Il Governo avrebbe in serbo il progetto di attuare delle assunzioni per i docenti precari con risorse che dovrebbero essere stanziate nel nuovo Def, il Documento di Economia e Finanza, e nella prossima Legge di Bilancio: a farlo capire è stato il vice-premier Luigi Di Maio, secondo il quale “prima di riformare la scuola bisogna finanziarla e dobbiamo investire molte più risorse sia con il nuovo Def sia con la legge di Bilancio per garantire continuità didattica per gli studenti che vuol dire meno precariato per gli insegnanti e un’edilizia scolastica che sia all’altezza”.
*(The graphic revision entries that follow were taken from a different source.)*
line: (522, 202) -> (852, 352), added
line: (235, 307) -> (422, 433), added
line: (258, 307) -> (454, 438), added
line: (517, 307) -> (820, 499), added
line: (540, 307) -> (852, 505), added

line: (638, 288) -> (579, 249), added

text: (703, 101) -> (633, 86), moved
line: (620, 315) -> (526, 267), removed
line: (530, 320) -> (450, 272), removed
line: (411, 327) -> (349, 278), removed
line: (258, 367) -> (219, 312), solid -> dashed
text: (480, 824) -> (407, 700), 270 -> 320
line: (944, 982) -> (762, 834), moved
Per Di Maio, la scuola non ha bisogno di altre riforme e, per quante ne ha subite, ha subito anche degli shock. Si deve lavorare, ha quindi sintetizzato Orizzonte Scuola, per studenti e insegnanti: ciò che serve alla scuola, ha affermato ancora il vice-premier, che è anche Ministro del Lavoro, sono quelle risorse necessarie ad assicurare la continuità didattica agli studenti, cosa che vuol dire meno precariato per gli insegnanti e un’edilizia scolastica che sia all’altezza.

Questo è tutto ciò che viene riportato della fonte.